One of them stopped in front of me. Genghis himself, all forty-two inches of him. The horde went into slo-mo. “Are you him?”
“I am he,” I said. It was a school, after all.
He nodded, satisfied. The horde drained away. They had established what they needed to know. Sometime that morning, between reading and sums, they would get to hear about something they actually cared about. Because the Turtle guy was here.
They were called the Teenage Mutant Hero Turtles in Britain. Ninja were banned because some government busybody had decided the very word might incite kids to tiptoe around in black balaclavas and slit each other’s throats. We also weren’t allowed to show Michelangelo’s nunchaku. Back in the ‘70s, a kid in the UK hit another kid with two sticks tied together with rope. Consequently nunchucks were considered a deadly weapon. Unlike the katana, sai or bo, obviously.
How it started: the editor at Random House Children’s Books phoned me up. “Dave, we want to do a series of books for 8-10 year olds. Have you heard of the Teenage Mutant Ninja Turtles?”
“Yes, it’s an indy comic book. Pretty violent. It’s not for 8-10 year olds.”
What did I know? Eastman and Laird had taken the $10 million check. Whatever the TMNTs used to be, they were now the next must-have action figures. And lunchbox. And bedspread.

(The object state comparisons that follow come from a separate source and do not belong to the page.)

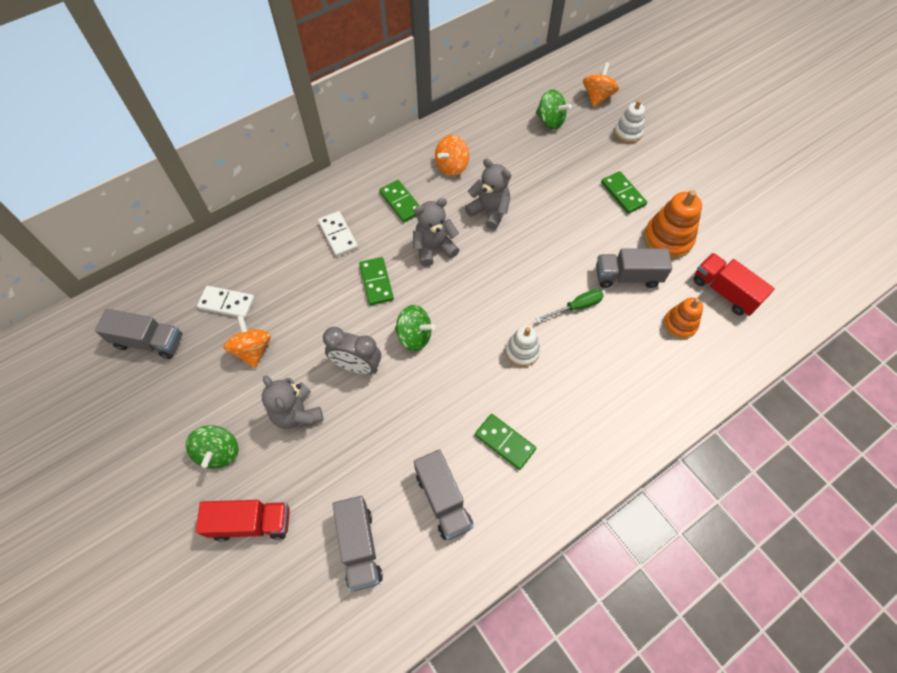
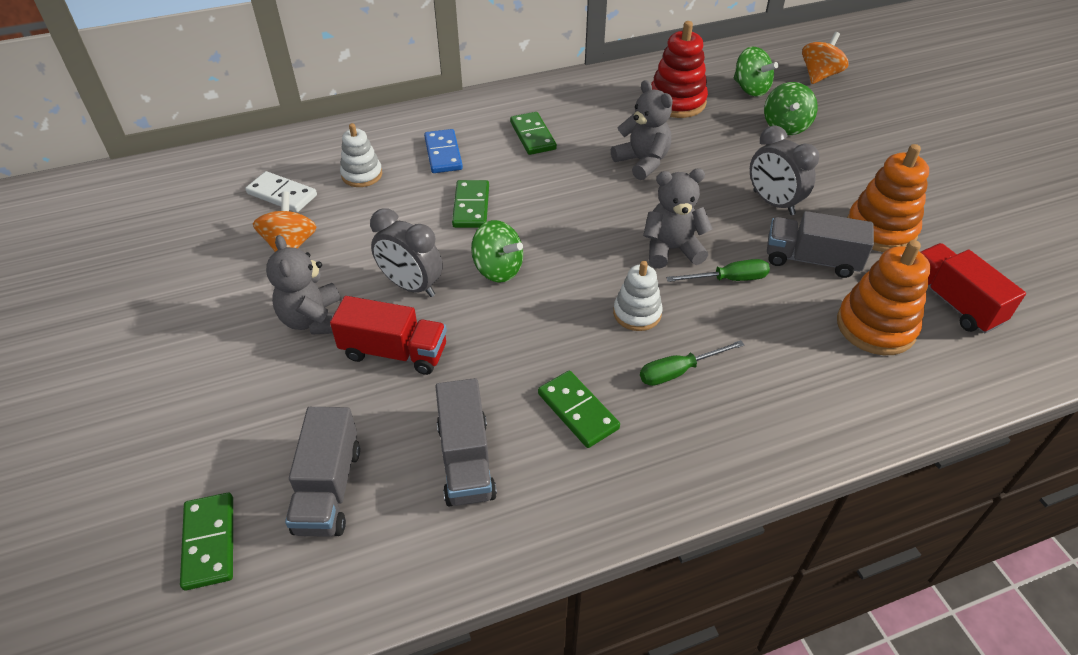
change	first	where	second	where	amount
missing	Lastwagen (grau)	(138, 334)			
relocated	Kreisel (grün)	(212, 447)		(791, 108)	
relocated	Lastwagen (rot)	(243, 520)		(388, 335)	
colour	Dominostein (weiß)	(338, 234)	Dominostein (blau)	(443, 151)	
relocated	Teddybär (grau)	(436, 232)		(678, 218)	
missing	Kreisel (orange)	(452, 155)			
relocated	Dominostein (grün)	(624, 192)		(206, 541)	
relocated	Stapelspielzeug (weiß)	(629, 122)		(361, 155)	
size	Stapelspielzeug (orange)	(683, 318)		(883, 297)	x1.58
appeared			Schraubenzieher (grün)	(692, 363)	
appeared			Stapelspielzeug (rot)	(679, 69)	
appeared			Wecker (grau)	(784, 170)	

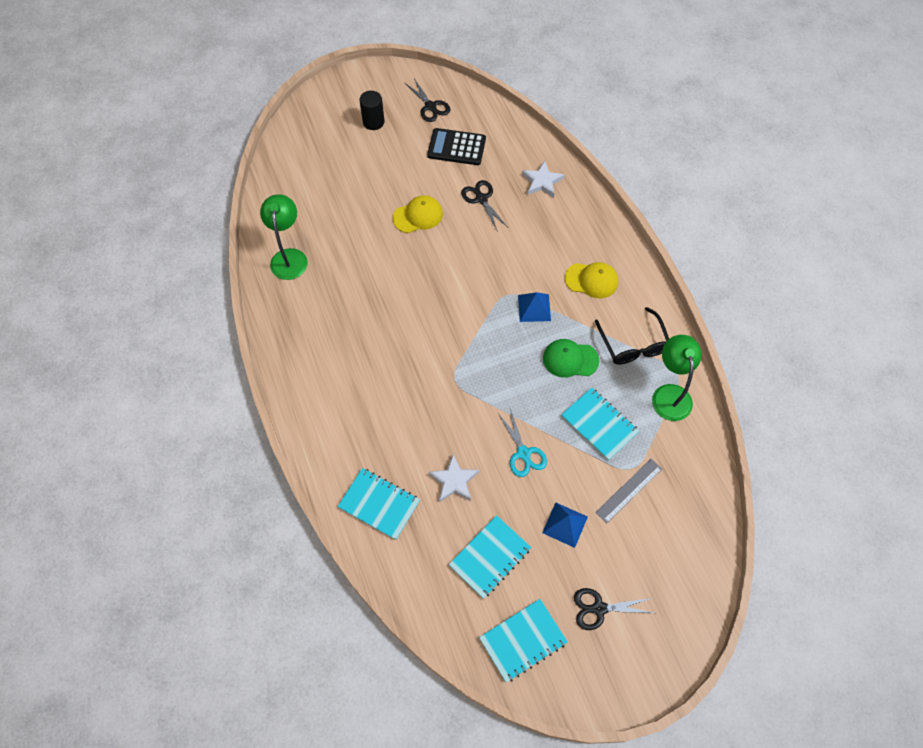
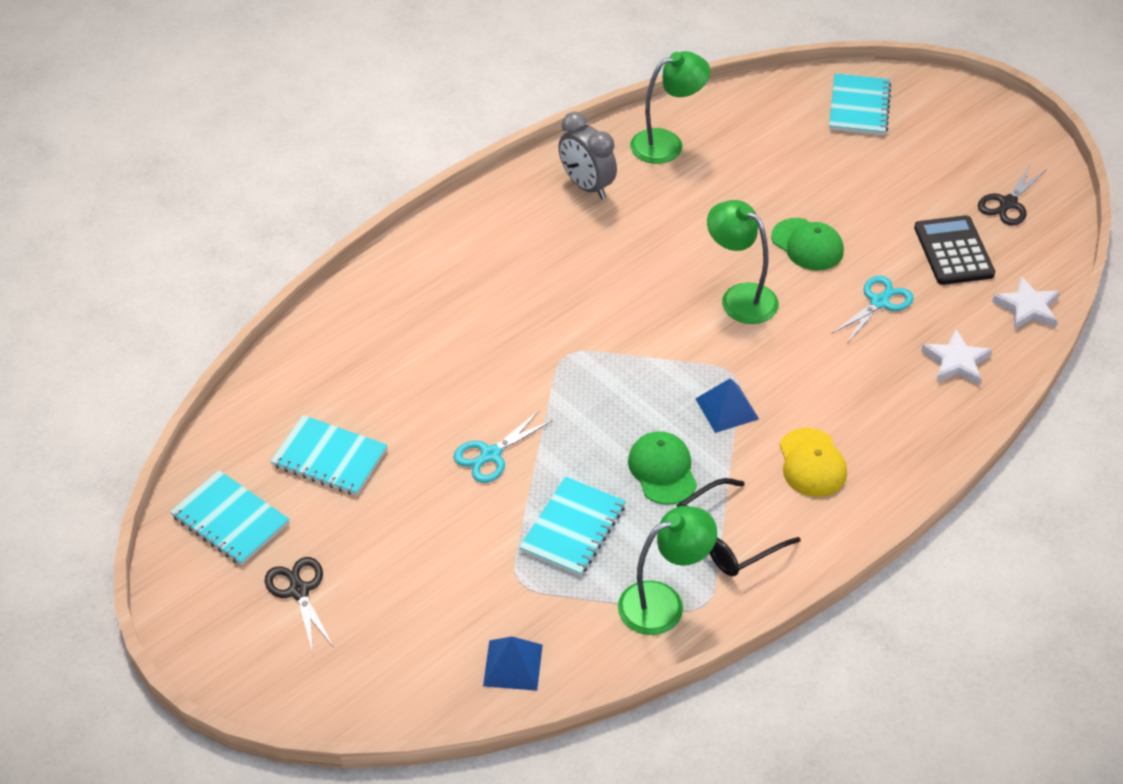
change	first	where	second	where	amount
relocated	Notizbuch (türkis)	(378, 504)		(860, 104)	
missing	Vollzylinder (schwarz)	(372, 110)			
colour	Kappe (gelb)	(418, 214)	Kappe (grün)	(807, 244)	
relocated	Stern (weiß)	(454, 478)		(1026, 303)	
colour	Schere (schwarz)	(484, 206)	Schere (türkis)	(873, 309)	
relocated	Pyramide (blau)	(565, 525)		(513, 664)	
missing	Lineal (grau)	(628, 491)			
appeared			Wecker (grau)	(588, 155)	
appeared			Lampe (grün)	(743, 262)	

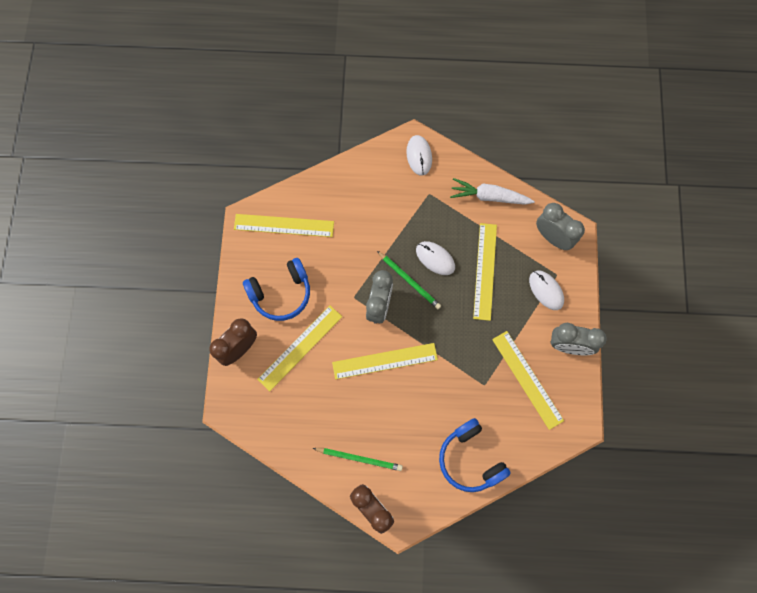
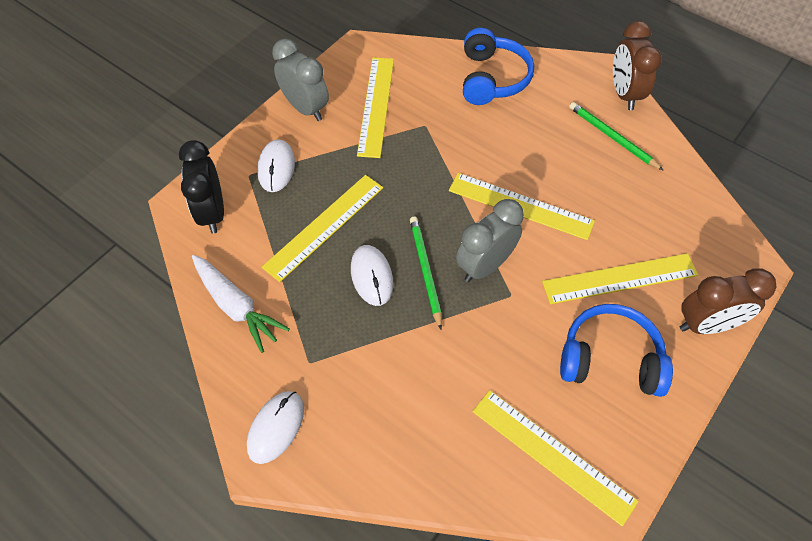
change	first	where	second	where	amount
colour	Wecker (grau)	(560, 226)	Wecker (schwarz)	(201, 187)	

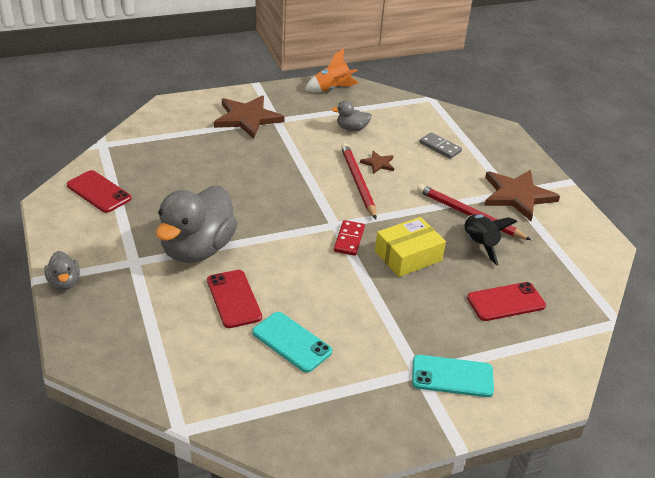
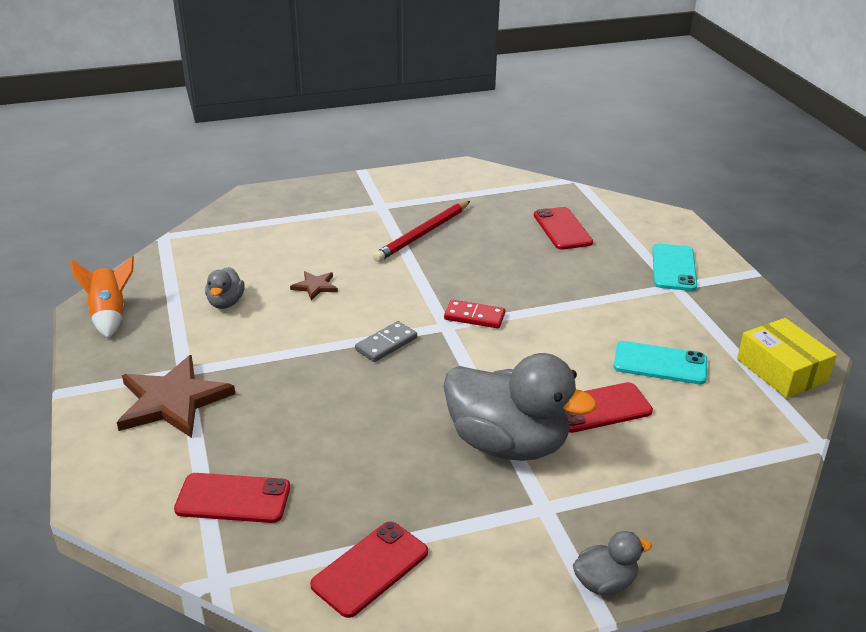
change	first	where	second	where	amount
spun	Handy (türkis)	(292, 342)		(660, 362)	60 degrees clockwise
missing	Bleistift (rot)	(358, 181)			
relocated	Schachtel (gelb)	(410, 247)		(787, 358)	
relocated	Dominostein (grau)	(440, 145)		(386, 341)	
missing	Rakete (schwarz)	(490, 240)			
missing	Stern (braun)	(522, 195)			
appeared			Handy (rot)	(232, 498)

Whoever made the movie hadn’t been told. That was a dark, bloody affair of revenge in which Raphael got beaten to a jelly. It was a story taken straight from the comics but it wasn’t going to play well on a Saturday morning alongside Scooby Doo. So I rolled off four kid-friendly plotlines and wrote them in a week each. Nice work if you can get it – especially when Random House in the States paid me for the stories all over again. That was gratifying, but not half as gratifying as seeing ninja back in the title.
The editors told me I was the only writer outside the US authorized to come up with completely new TMNT storylines. I doubt if that was true, but I appreciated the flattery. The penny dropped when they came calling for an adult novelization of the movie. “Can you send over a video?” Uh-uh, all they had was the script, which came on a bike that same morning. I read it over lunch and called them back.
“There’s not a lot of story here for a 60,000 word novel…”
“Will you do it?”
“I suppose so.”
“Great. You’ve got three weeks.” Click.
When I finally got to see the movie, there was a whole flashback sequence concerning Splinter’s origin that had never made it off the page. Rightly so, as it would have bogged the movie down, but if you track down a copy of the novelization you can read all that stuff. Stretching a screenplay to novel length is never easy, and I was glad of all the padding. I also tuned up the cricketing jokes. The scriptwriter had put, “You have to eat scones if you like cricket.” Oh, come on, cricket is a gift to a gag writer. Silly mid-off. Googlies. Howzat! And all he could think of were scones?
Back to school. The teachers brought them in class by class. Each time I’d show a video of the TMNT song by Partners in Kryme. The teachers winced through that with teeth gritted in a big smile. And gradually my hangover lifted as I chatted with the kids. What the teachers didn’t get was that this wasn’t just about a movie or a TV show or the toys the kids wanted for Christmas. The Turtles were one of those concepts that sets a spark inside kids’ minds and fires their imagination. About everything. They barraged me with questions: What were the costumes made of? How did the actors do martial arts inside them? What was green screen? How were cartoons made? What was a katana? Did turtles really live in sewers? How do you know if you’re a mutant?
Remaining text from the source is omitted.